Is the function given below continuous differentiable at x equals 1? They define the function G piecewise right over here, and then they give us a bunch of choices: continuous but not differentiable, differentiable but not continuous, both continuous and differentiable, neither continuous nor differentiable. Like always, pause this video and see if you could figure this out.

So let's do this step by step. First, let's think about continuity. For G to be continuous at x equal 1, that means that G of 1 must be equal to the limit as x approaches 1 of G of x. Well, G of 1, what is that going to be? G of 1, we're going to fall into this case: 1 - 1^2 is going to be zero.

So if we can show that the limit of G of x as x approaches one is the same as G of one is equal to zero, then we know we're continuous there. Well, let's do the left and right-handed limits here. So if we do the left-handed limit, that's especially useful because we're in these different cases here.

As we approach from the left and the right-hand side, as x approaches one from the left-hand side of G of x, we're going to be falling into this situation here. As we approach from the left, as x is less than one, this is going to be the same thing as that. That's what G of x is equal to when we are less than one. As we're approaching from the left, well, this thing is defined, and it's continuous for all real numbers so we can just substitute one in for x and we get this is equal to zero.

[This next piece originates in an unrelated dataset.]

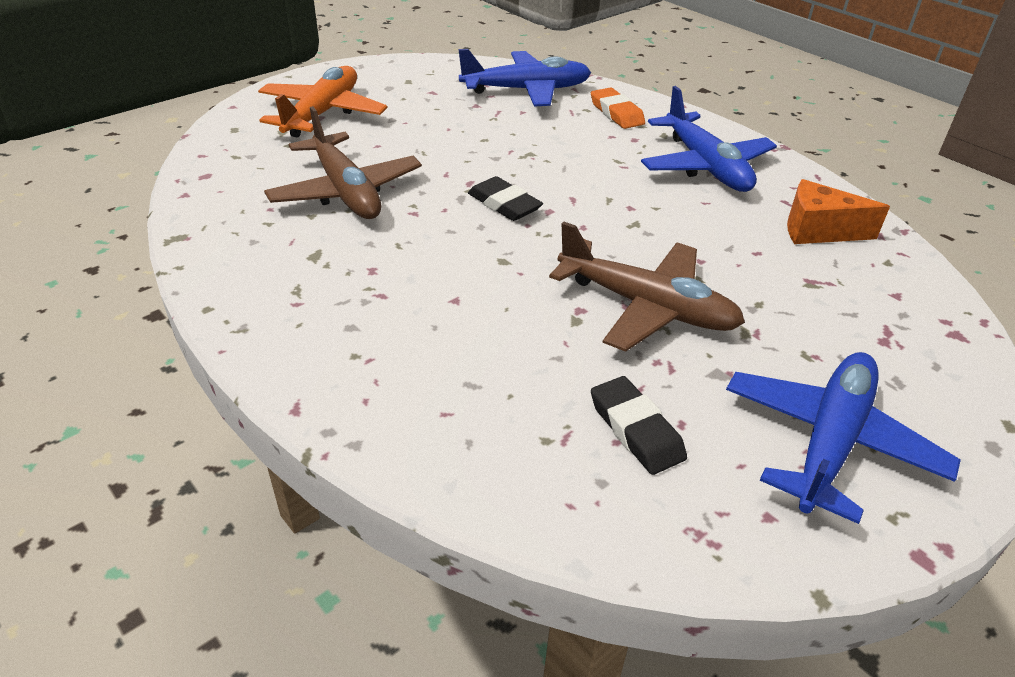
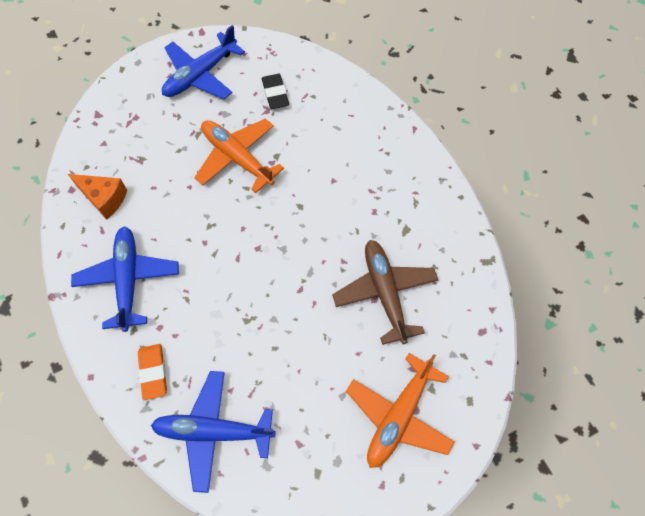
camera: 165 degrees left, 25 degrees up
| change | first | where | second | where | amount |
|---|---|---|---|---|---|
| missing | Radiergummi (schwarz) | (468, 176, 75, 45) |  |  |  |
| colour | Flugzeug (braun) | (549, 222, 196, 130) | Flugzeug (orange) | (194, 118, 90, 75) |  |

So far, so good. Let's do one more of these. Let's approach from the right-hand side. As x approaches one from the right-hand side of G of x, well now we're falling into this case. So G of x, if we're to the right of one, if we're greater than or equal to one, it's going to be x - 1^2. Well, once again, x - 1^2 that is defined for all real numbers, is continuous for all real numbers so we could just pop that one in there. You get 1 - 1^2. Well, that's just zero again.

So the left-hand limit and the right-hand limit are both equal to zero, which means that the limit of G of x as x approaches one is equal to zero, which is the same thing as G of one. So we are good with continuity. We can rule out all the ones that say that it's not continuous, so we could rule out that one and we can rule out that one right over there.

Now let's think about whether it is differentiable. So differentiability—I'll write differentiability. Did I? Let's see, that's a long word. Differentiability! Alright, differentiability, what needs to be true here? Well, we have to have a defined limit as x approaches 1 for G of x minus G of 1 over... Oh, let me be careful, it's not F, it's G. So we need to have a defined limit for G of x - G of 1 over x - 1.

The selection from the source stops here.